3 - Mr. Black

Mengagumi seseorang karena tampilan fisik itu manusiawi, tapi sewajarnya saja.

---

Kania lebih senang menyebutnya Mr. Black. Karena lihat saja, cuma dia satu-satunya manusia di sekolah ini yang mengenakan kacamata hitam. Demi apa coba? Demi terlihat keren, gitu? Kalau iya, berarti gagal total. Karena menurut Kania, penampilannya yang salah tempat itu sangat menggelikan. Mungkin Mr. Black itu tipe orang gila pengakuan. Mentang-mentang papanya ketua yayasan, ia seenak jidat bergaya di sini.

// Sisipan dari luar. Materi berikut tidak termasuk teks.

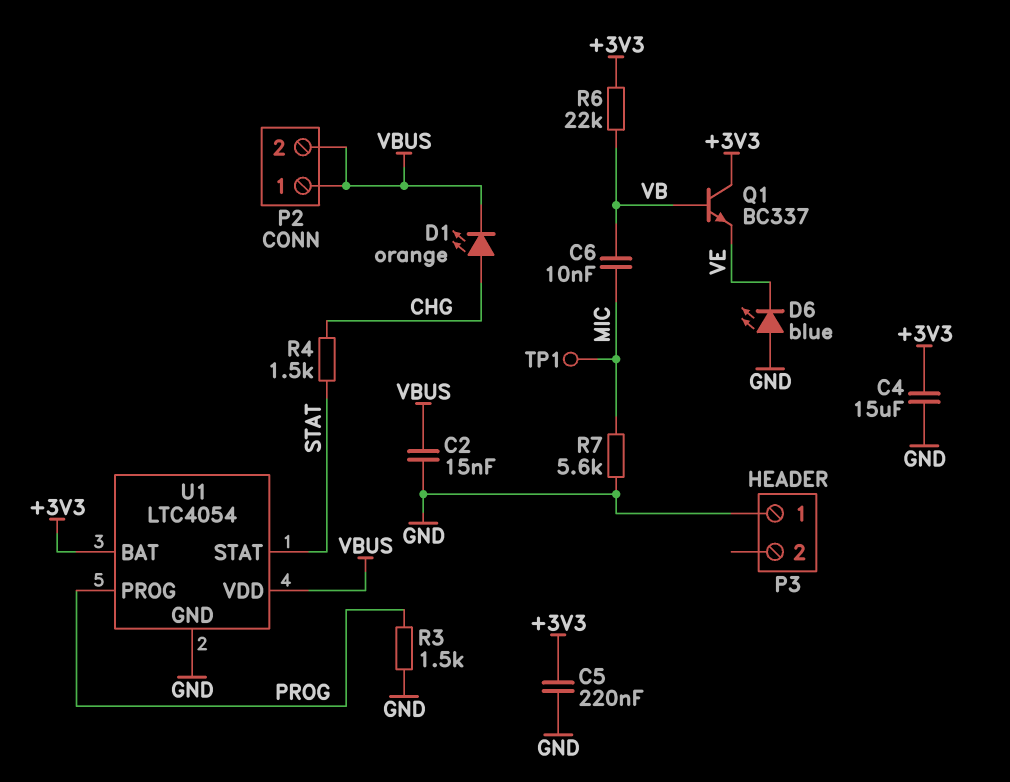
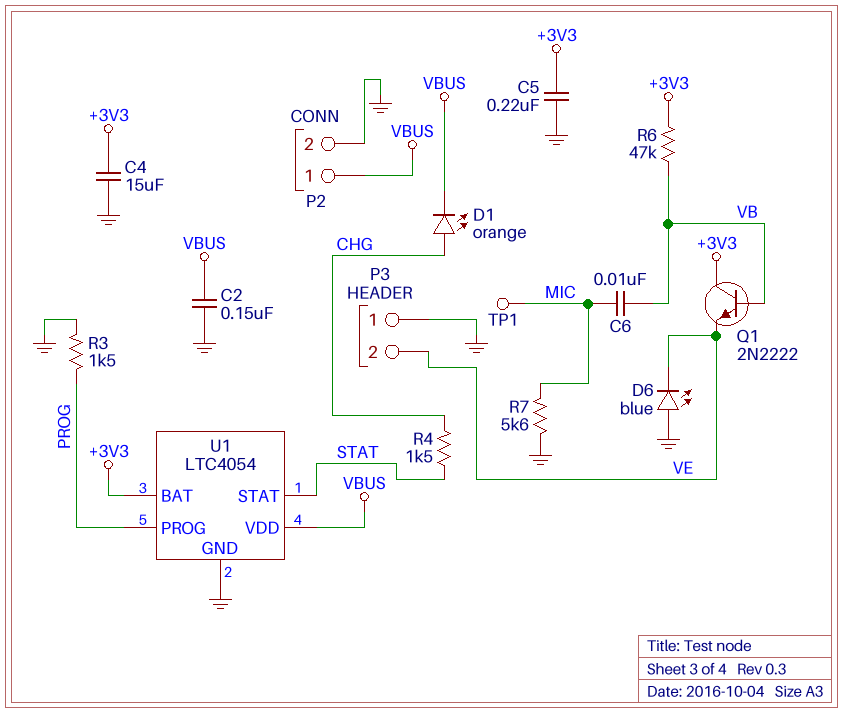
C2: 15nF (GND, VBUS) -> 150nF (GND, VBUS)
P2 pin 2: VBUS -> GND
P3 pin 2: none -> VE
Q1: NPN BC337 (B VB, C +3V3, E VE) -> NPN 2N2222 (B VB, C +3V3, E VE)
R6: 22k (+3V3, VB) -> 47k (+3V3, VB)

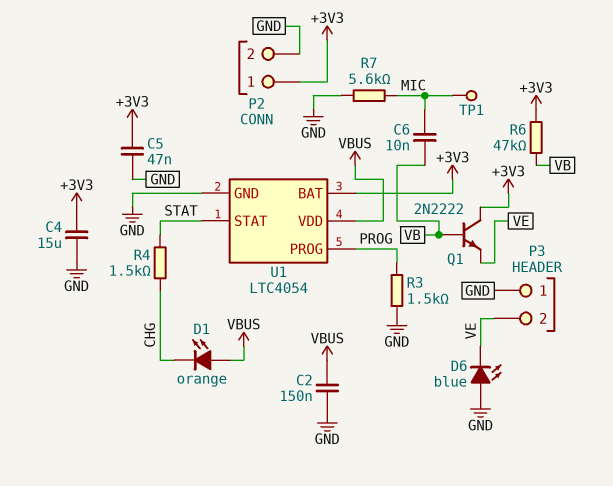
C5: 220nF (+3V3, GND) -> 47nF (+3V3, GND)
D1: LED orange (A CHG, K VBUS) -> LED orange (A VBUS, K CHG)
P2 pin 1: VBUS -> +3V3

Kania masih ingat insiden di hari pertama MOS, ketika Mr. Black dan kacamata hitamnya itu berulah. Seorang senior memintanya melepas kacamata hitam itu, karena dianggap tidak sopan dan menyalahi standar penampilan. Karena tidak digubris, si senior membentak. Bukannya kemudian menurut, Mr. Black malah mencengkeram kerah seragam si senior dan hampir meninju mukanya kalau saja panitia MOS lainnya tidak sigap melerai. Hari itu Mr. Black langsung pulang tanpa sepatah kata pun.

Keesokan harinya, Mr. Black datang bersama papanya yang ternyata Pak Yasa, ketua yayasan SMA Galaxy. Sejak hari itu tidak ada lagi yang berani mempermasalahkan kacamata hitam Mr. Black. Entah karena sudah ketahuan ia anak ketua yayasan, atau karena Pak Yasa murni datang sebagai wali dan memberikan penjelasan logis perihal ketergantungan anaknya terhadap kacamata hitam. Bagi sebagian besar warga SMA Galaxy, hal ini masih menjadi misteri.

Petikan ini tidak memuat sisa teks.